Open data issues des secteurs privé comme public, données des réseaux sociaux, plateformes de données privées, le web est une source infinie de données externes. Tous types de formats sont diffusés : tables de données, données géolocalisées, API, images ou encore textes. Comment tirer profit de toute cette valeur dans le cadre de processus Big Data ?

Avant de vous présenter la solution qui a été développée par nam.R, il est important de mieux en comprendre les activités. nam.R est un producteur de données qui a pour particularité de ne mobiliser dans ses processus Data Science que des données externes. Ce principe fondateur a pour avantage de ne pas faire dépendre nam.R des données de partenaires qui pourraient fixer des exclusivités quant à l’usage de leurs données. nam.R a développé une expertise dans les données concernant tous les secteurs de la transition écologique : développement des énergies renouvelables, opérations d’efficacité énergétique, smart grids, circuits courts… Ses équipes de Data Science exploitent des données géolocalisées mais aussi des images ou des données textuelles afin de construire à la maille la plus fine une information actionnable par une grande variété d’acteurs.

Dans la mesure où la donnée externe constitue l’unique source de données exploitée par nam.R, il est nécessaire d’en exploiter toute la richesse. C’est pourquoi la start up a entrepris de construire une base de connaissance structurée la plus vaste possible.

La première exigence de cette base était qu’elle soit exhaustive de toutes les sources de données structurées en France. Pour cela un travail important de recensement des sources open data et de données fermées a été crucial et suscite une veille permanente. A partir de cette liste, nam.R a pu développer des scrapers qui parcourent quotidiennement les pages de ces sites web. Ces scrapers téléchargent tous les datasets et en récupèrent de manière structurée toutes les métadonnées disponibles.

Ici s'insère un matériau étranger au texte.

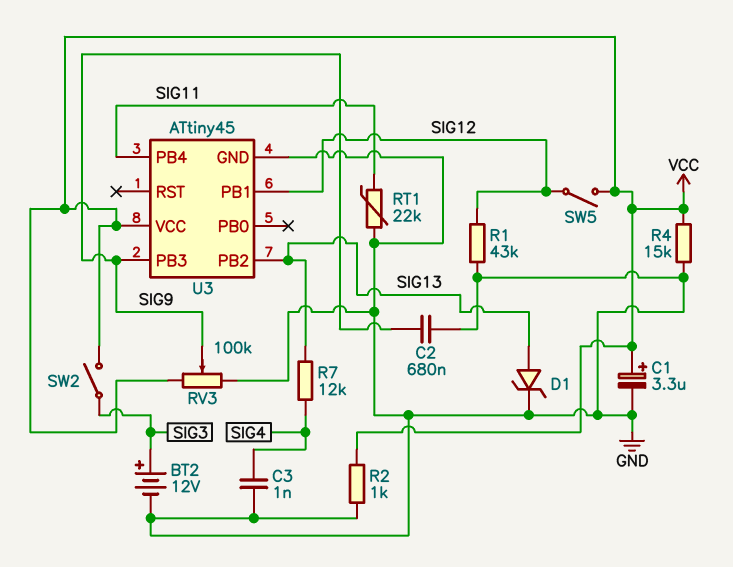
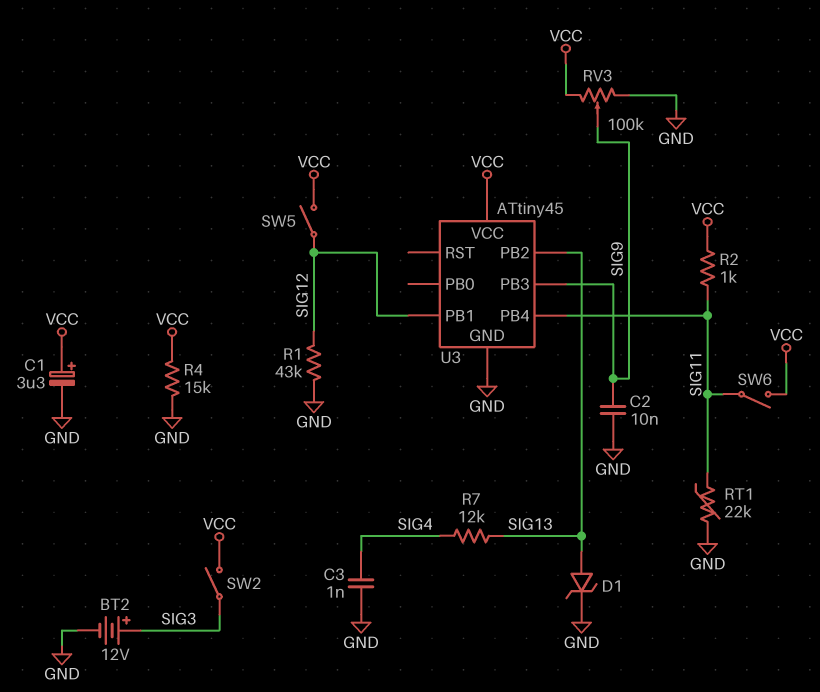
C2: 680nF (GND, SIG9) -> 10nF (GND, SIG9)
R2: 1k (GND, VCC) -> 1k (SIG11, VCC)
SW6: none -> switch (SIG11, VCC)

La seconde exigence était d’harmoniser l’information disponible sur chacune des bases de données afin de pouvoir les requêter de manière équitable. Pour cela, le développement de miners a été nécessaire. Les miners complètent les scrapers car ils parcourent les fichiers téléchargés en eux-mêmes. Ils tirent de nombreuses informations sur chacun des fichiers comme le nombre d’enregistrements, le nombre de variables, l’en-tête et le type de chacune des colonnes et (prochainement) même une thématique ou plusieurs à partir d’un traitement à base de Natural Language Processing.

Enfin, la troisième exigence est de parvenir à mettre en place un pipeline fluide d’intégration de la donnée externe au sein de processus de traitement en Machine Learning. La robustesse du pipeline repose sur sa capacité à s’adapter à la mise à jour de la donnée source. Alerté par les scrapers, le Data Scientist peut mettre à jour les bases de données qu’il traite en amont du flow. A court termes la Data Library sera en capacité de scorer les évolutions issues de la mise à jour du dataset. Si le schéma reste cohérent et que le nombre d’enregistrements n’est pas décuplé, le dataset peut automatiquement être mis à jour.

Les opportunités qu’ouvrent l’open data ou la multiplication des marketplaces de data doivent être saisis avec de nouveaux outils. La Data Library de nam.R cherche à être à la hauteur de ces enjeux. Toujours en phase de développement, cette Data Library a déjà de nombreux usages en interne. De premières exploitations ouvertes au public se feront en février dans le cadre de l’observatoire de l’open data que nam.R développe en partenariat avec l’association OpenData France, Etalab et la Cour des Comptes.